Savoir-faire non établi  

Dès lors qu’une société, qui a signé un accord de confidentialité, est en mesure d’assurer la production de ses modèles utilisant des techniques connues de plusieurs industriels opérant sur le même secteur concurrentiel, et que la preuve n’est pas rapportée du détournement ou utilisation non autorisée d’informations, secrets d’affaires ou secret de fabrique propres à la société concédante, au sens de l’article L. 621-1 du code de la propriété intellectuelle, c’est à juste titre que le tribunal de commerce a rejeté l’action en concurrence déloyale en rejetant l’ensemble de ses demandes.

Affaire Lyspackaging

La société Lyspackaging a conclu avec la société Ekoverde, pour une durée de cinq ans, un contrat de confidentialité et de non divulgation, dans lequel il était rappelé que le donneur (à savoir la société Lyspackaging) possédait des connaissances concernant un procédé et/ou un produit intitulé:

— bouteilles et bouchons spécifiques,

— développement de nouveaux matériaux,

— design et procédé de fabrication,

Et que le bénéficiaire (la société Ekoverde) possédait des connaissances concernant la vente en vrac, les distributeurs automatiques de produits alimentaires et non alimentaires, les bornes de collecte du bio plastique.
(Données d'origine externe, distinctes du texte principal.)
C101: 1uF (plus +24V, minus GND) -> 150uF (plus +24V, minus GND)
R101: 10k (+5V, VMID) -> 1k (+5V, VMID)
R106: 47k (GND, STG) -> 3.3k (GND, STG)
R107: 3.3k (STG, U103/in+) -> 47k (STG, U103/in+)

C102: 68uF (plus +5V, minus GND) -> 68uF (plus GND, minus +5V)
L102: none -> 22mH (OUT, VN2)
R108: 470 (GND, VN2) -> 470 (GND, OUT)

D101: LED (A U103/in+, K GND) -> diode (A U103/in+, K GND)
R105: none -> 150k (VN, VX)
Les mêmes parties ont convenu d’un contrat de partenariat au terme duquel la société Ekoverde s’engageait à acheter et à exploiter des bouteilles réalisées sur mesure pour son compte en France par la société Lyspackaging; ces bouteilles étant destinées à la vente et la distribution de produits en vrac tels que l’eau du robinet et des détergents commercialisés par la société Ekoverde.

Il était stipulé que la société Ekoverde restait la seule et unique bénéficiaire des moules conçus par la société Lyspackaging pour son compte dans le but de souffler les bouteilles en France, et que jusqu’à dénonciation du contrat par l’une des parties, elle resterait le bénéficiaire exclusif de cette production de bouteilles en France.
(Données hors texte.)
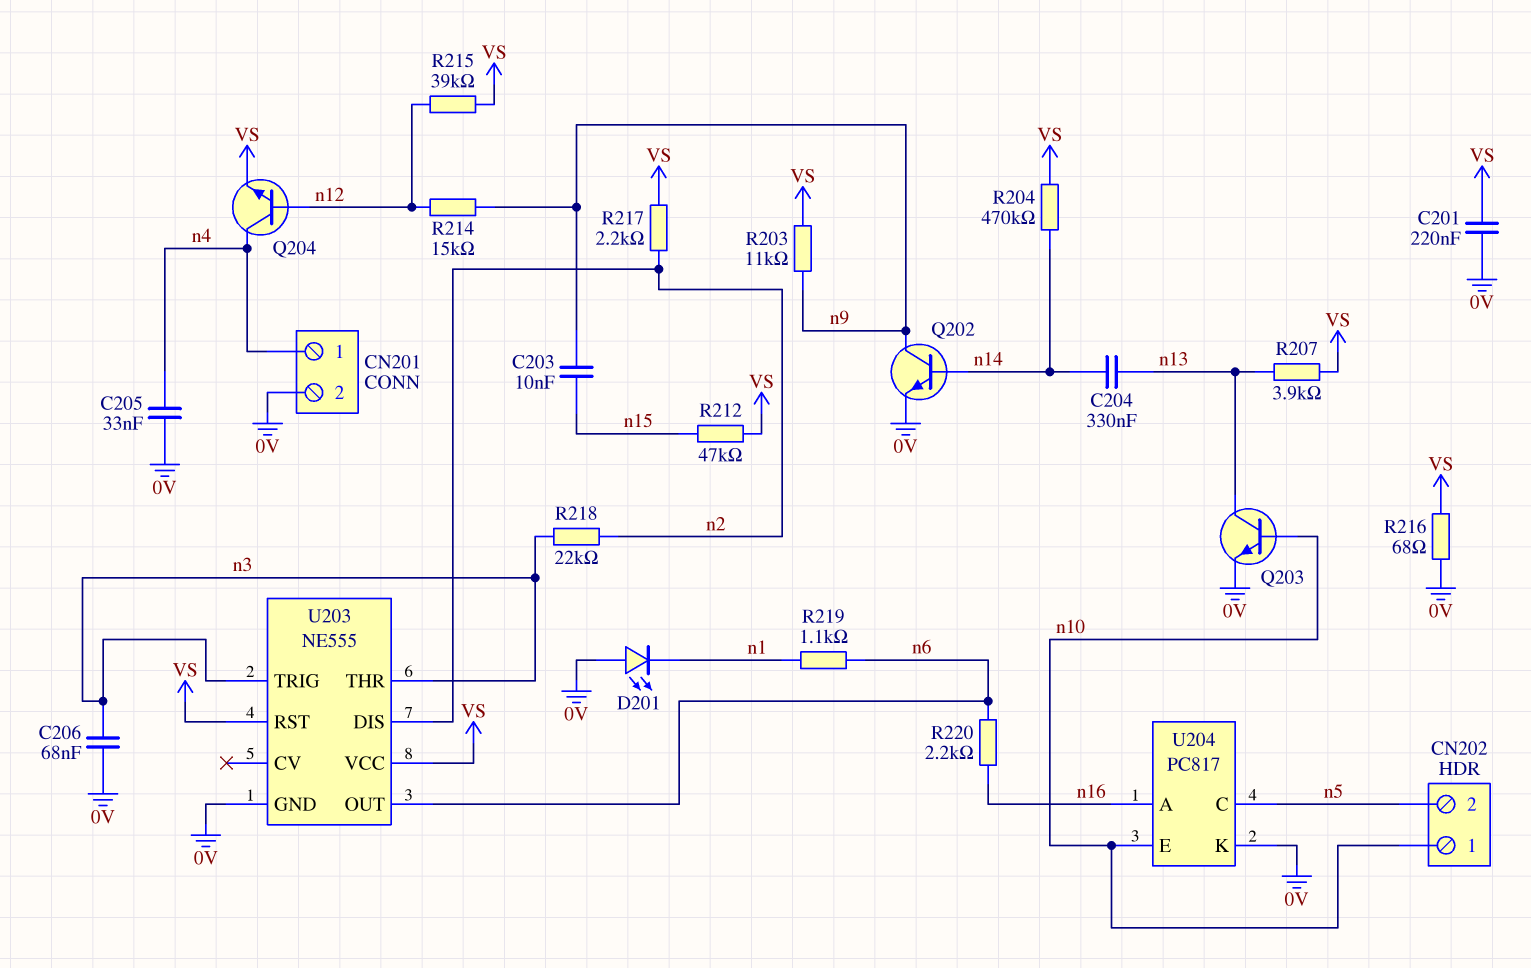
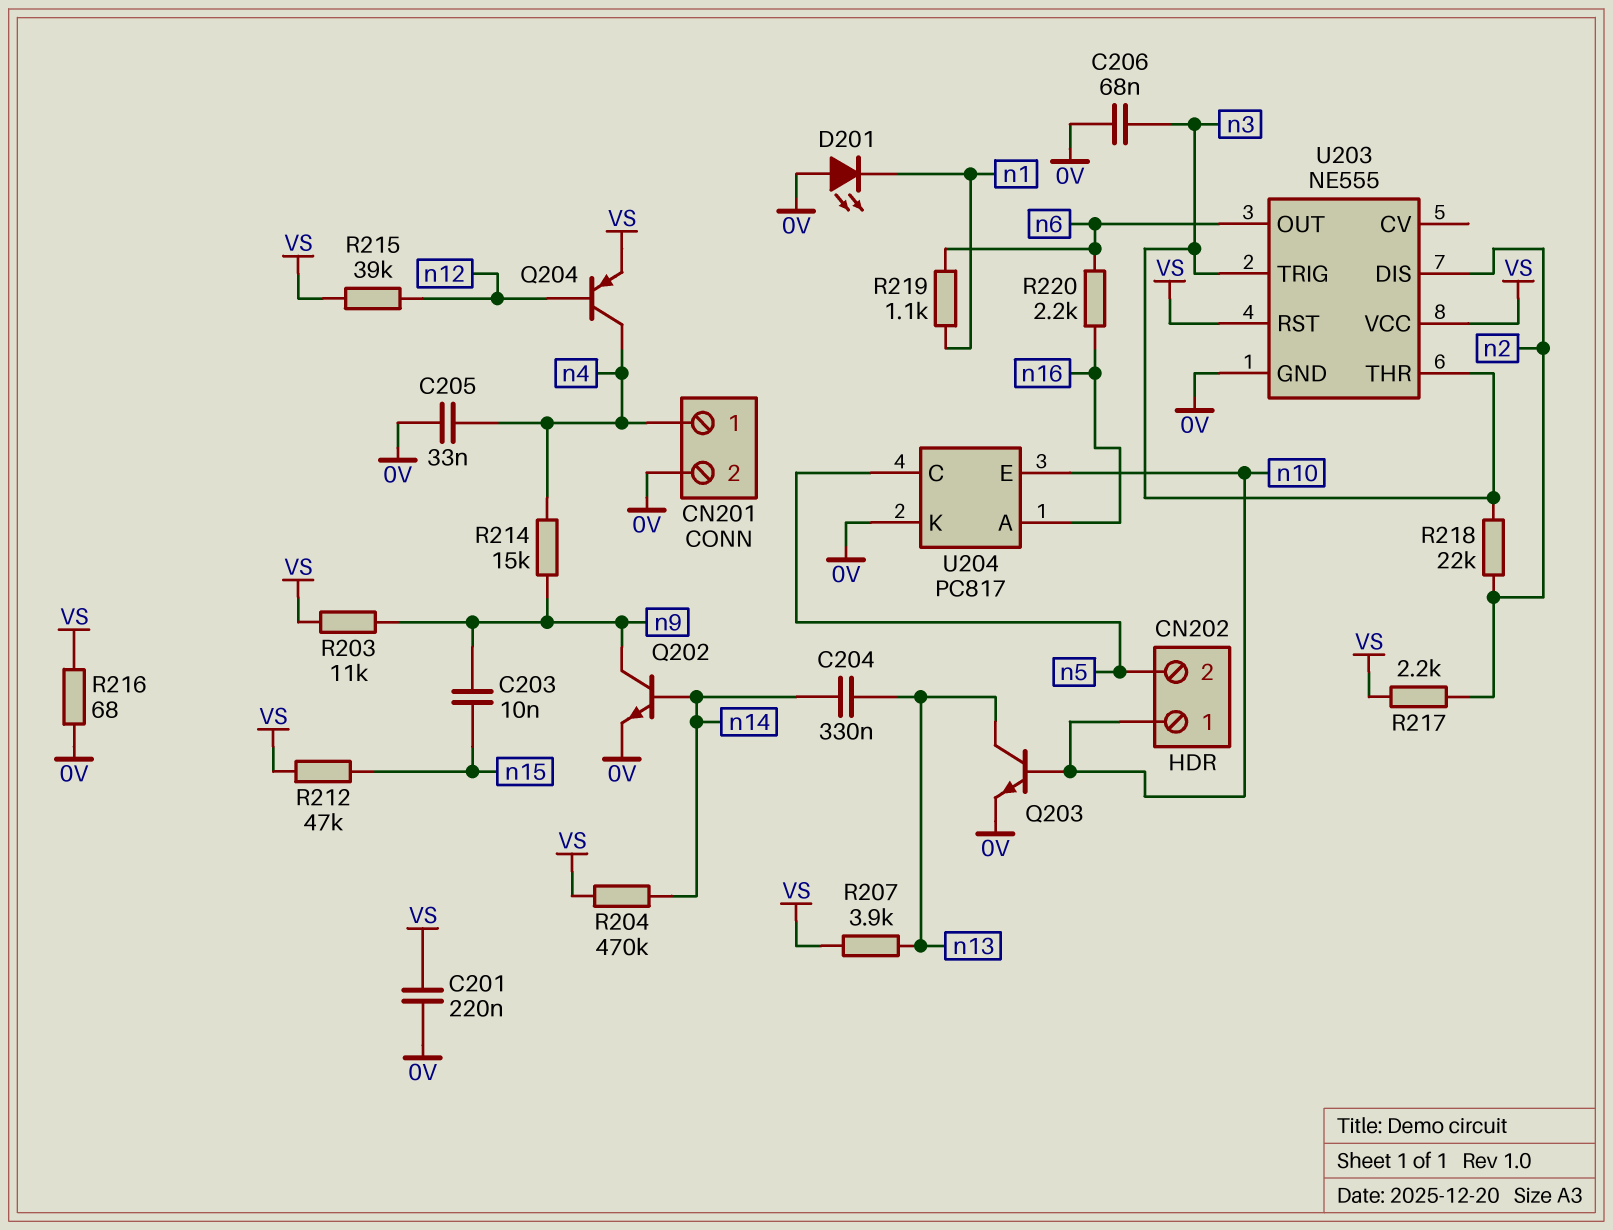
Q204: NPN (B n12, C n4, E VS) -> PNP (B n12, C n4, E VS)
R214: 15k (n9, n12) -> 15k (n4, n9)

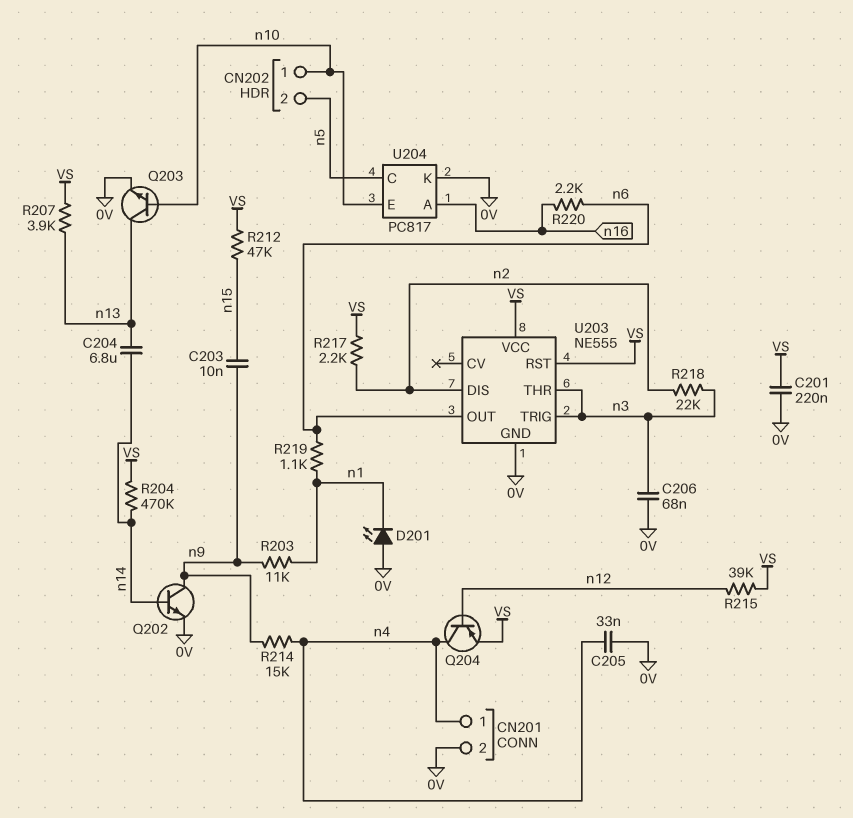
C204: 330nF (n13, n14) -> 6.8uF (n13, n14)
R203: 11k (VS, n9) -> 11k (n1, n9)
R216: 68 (0V, VS) -> none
En contrepartie, la société Lyspackaging s’engageait à mettre à disposition de la société Ekoverde la documentation nécessaire qui a trait aux marchandises concernées ainsi que toutes informations utiles pouvant servir de support de communication. Les deux parties s’engageaient aux termes de son contrat à ne pas faire preuve de concurrence déloyale de la clientèle quel que soit le moyen employé.

Chacune des parties devait considérer comme confidentielles pendant toute la durée du contrat et après son expiration toutes informations obtenues dans le cadre de son exécution; les deux parties s’interdisaient plus particulièrement de communiquer à des tierces personnes autres que son personnel toute information relative au contrat.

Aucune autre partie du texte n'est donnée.